As clusters and larger compute jobs become more accessible, large task counts become more common. The distributed scheduler currently struggles when task counts get high (xref https://docs.dask.org/en/stable/best-practices.html#avoid-very-large-graphs, https://github.com/dask/distributed/issues/3898, others). Anecdotally, things often feel rough in the 100K range, and may struggle to function beyond 1M tasks. There are likely many reasons for this, and we don't understand them well (one of my personal theories is that the sheer number of Python objects slows down GC https://github.com/dask/distributed/issues/4987), but when there aren't lots of tasks in memory, things usually seem fine—so what if rather than carefully profiling and understanding this problem, we just avoid ever having many tasks in memory?

At any given moment, usually only a small fraction of tasks are actually relevant to scheduling decisions or state updates. The scheduler is designed around O(1) scheduling—we don't look at the whole graph, just the immediate next step. In principle, that should mean we could strategically swap most TaskStates to disk without affecting scheduling performance, since we wouldn't look at most of them right now anyway.

The goal here would be for the number of tasks in memory to only depend on the number of tasks actually running/processable at the moment (closer to number of workers, or nthreads), not the total size of the graph. And to therefore support running nearly-arbitrarily-large graphs (billion tasks anyone?), swapping a small subset of tasks in and out of disk in a rolling fashion. (Obviously, actually doing a billion tasks would require streaming serialization of graphs and other such changes; I'm just talking high-level for now. We could implement this progressively, and it would still add a lot of value at the million-task scale with HLGs but no serialization changes.)

Additionally, moving the primary "database" of TaskStates out of Python memory could open doors for interesting (and tricky) work around scheduler restarting or fault-tolerance.

Also just to note, I'm using "spilling" as a general term—I don't think this should happen transparently though a zict buffer like Worker.data. Scheduler performance is too critical for implicit behavior. The loading/unloading from disk should happen explicitly, so we can reason about and guarantee behavior.

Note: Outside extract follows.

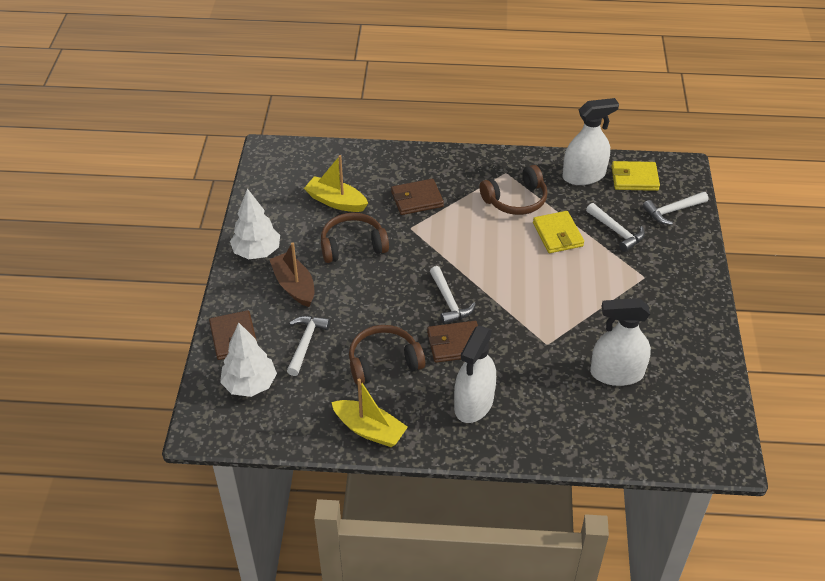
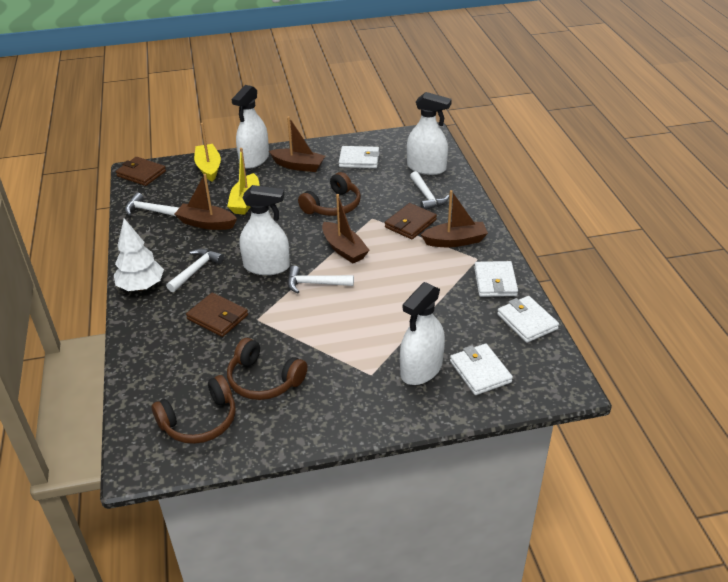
brown boat: 1 -> 4
white spray bottle: 3 -> 4
white tree: 2 -> 1
white wallet: 0 -> 4
yellow wallet: 2 -> 0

cc @fjetter @crusaderky @jcrist @jakirkham @jrbourbeau

jakirkham commented 2 years ago

cc @madsbk @rjzamora @quasiben

crusaderky commented 2 years ago

I like the general idea, but I think that spilling to disk is unnecessarily expensive. If the target is hiding the objects from the GC, then converting the TaskState objects to pickled blobs in memory would be a lot faster - as long as RAM usage on the scheduler is not an issue (and I doubt it is for most people).

crusaderky commented 2 years ago

...which makes the point emerge: If the tasks are not being accessed by the scheduler to begin with, then that leaves a burden exclusively on the GC. Which means that we can get a good best-case estimate of the benefit of your proposal without touching any code: if you disable the GC, how much faster does a scheduler with 1m+ tasks on it run?

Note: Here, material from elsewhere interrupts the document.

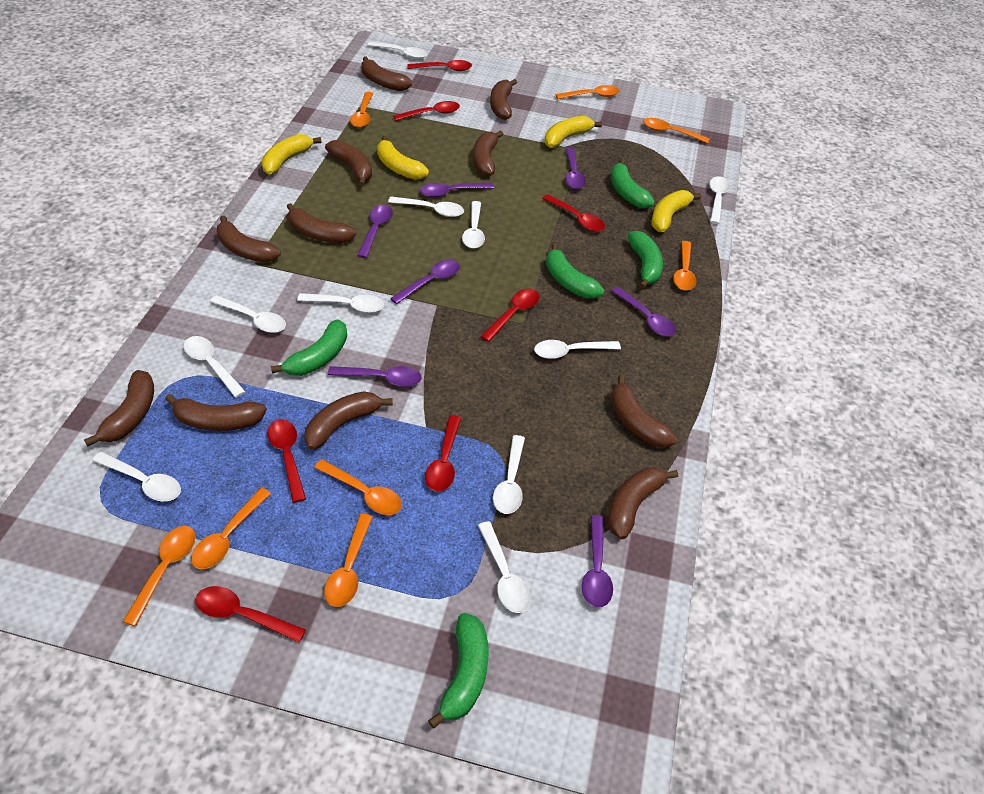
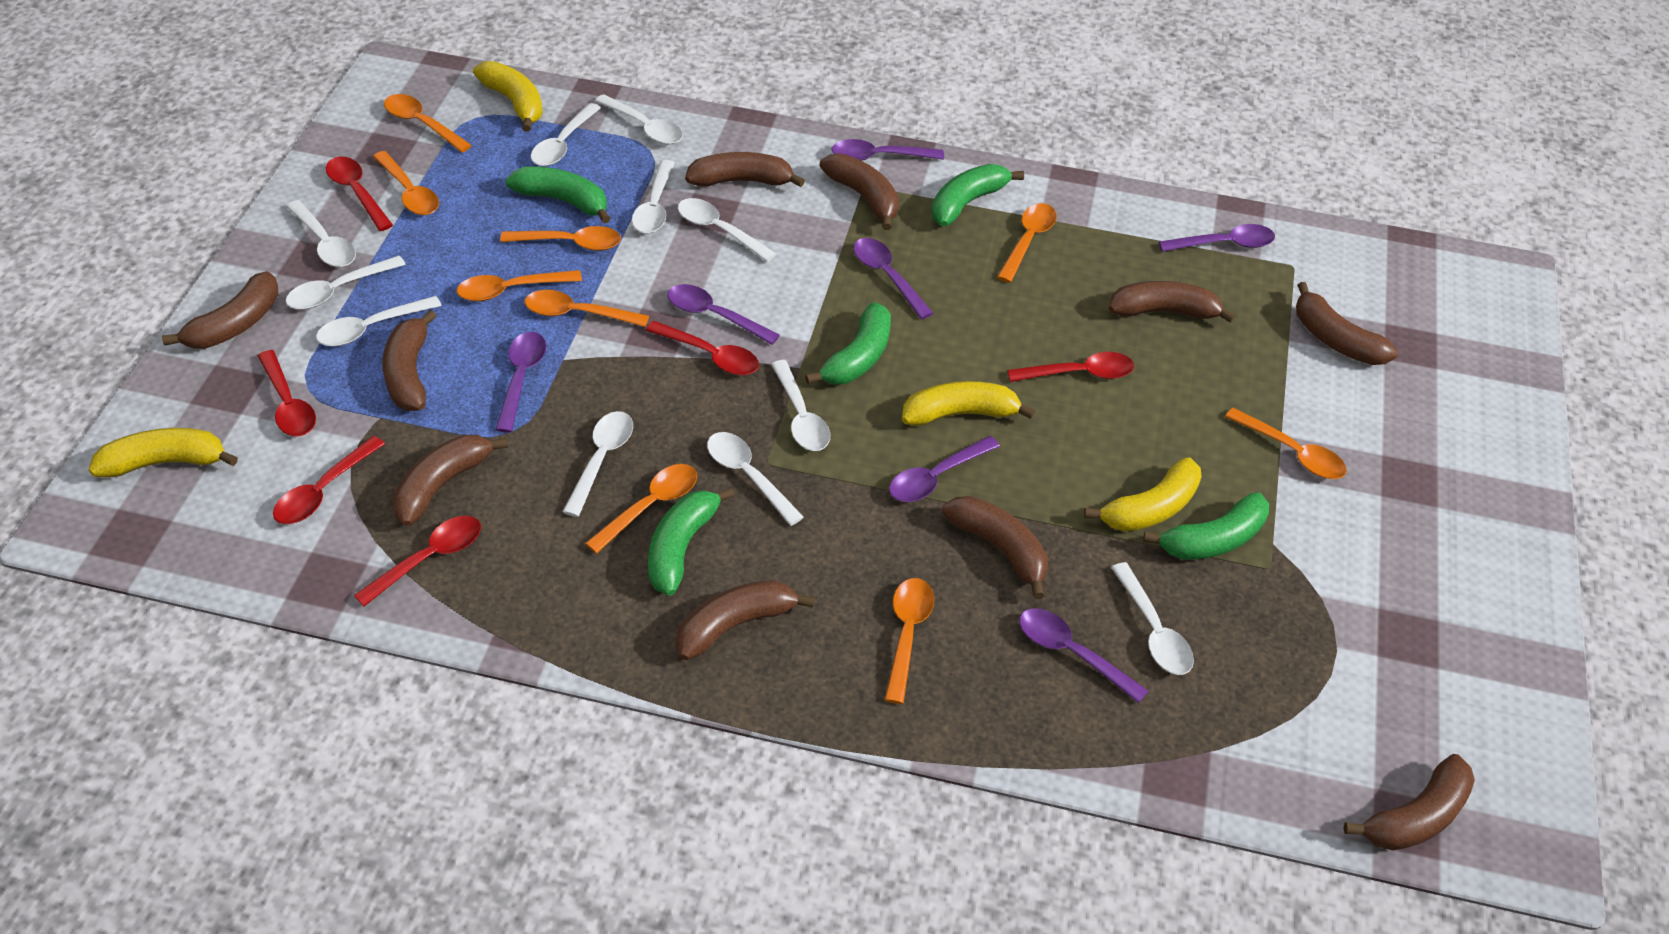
brown banana: 11 -> 10
orange spoon: 8 -> 9
red spoon: 7 -> 6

gjoseph92 commented 2 years ago

if you disable the GC, how much faster does a scheduler with 1m+ tasks on it run?

Great question. I'll try to test this at some point. We've experimented with ~100k tasks in https://github.com/dask/distributed/issues/4987#issuecomment-877473670 and seen a speedup, but I haven't tried in the millions. I'm also particularly curious about qualitatively how responsive the dashboard feels. The lagginess of the dashboard is something you can really feel going from the 10k task range to the 100k/1m task range.

I think that spilling to disk is unnecessarily expensive. If the target is hiding the objects from the GC, then converting the TaskState objects to pickled blobs in memory would be a lot faster

I like this idea too; I was trying to think of some way to hide objects from GC in memory, but this is much simpler than anything I came up with. I agree that actual scheduler RAM usage from tasks is usually not the issue, but part of that is probably because it falls over for other reasons if you give it a lot of tasks, so nobody is able to push that RAM limit right now. If these changes made the scheduler easily able to handle millions of tasks, then we might see RAM actually start to become a limiting factor. The good thing is that switching from a model of pickled TaskStates in memory to pickled TaskStates on disk seems like a pretty natural progression.

jcrist commented 2 years ago

Not all objects are tracked by the GC for cycle detection - only objects that are capable of creating reference cycles increase the load on the GC. Builtin objects have the following optimizations to reduce the number of items tracked by the GC:

Tuple containing only untracked objects are also untracked. These are untracked at creation time.
Dicts are untracked at creation time, added to the GC list when a tracked item is added to them, and removed from the GC list during a GC pass if no tracked items remain in the dict (so adding a tracked item will track the dict, but removing the tracked item won't untrack the dict until a GC pass).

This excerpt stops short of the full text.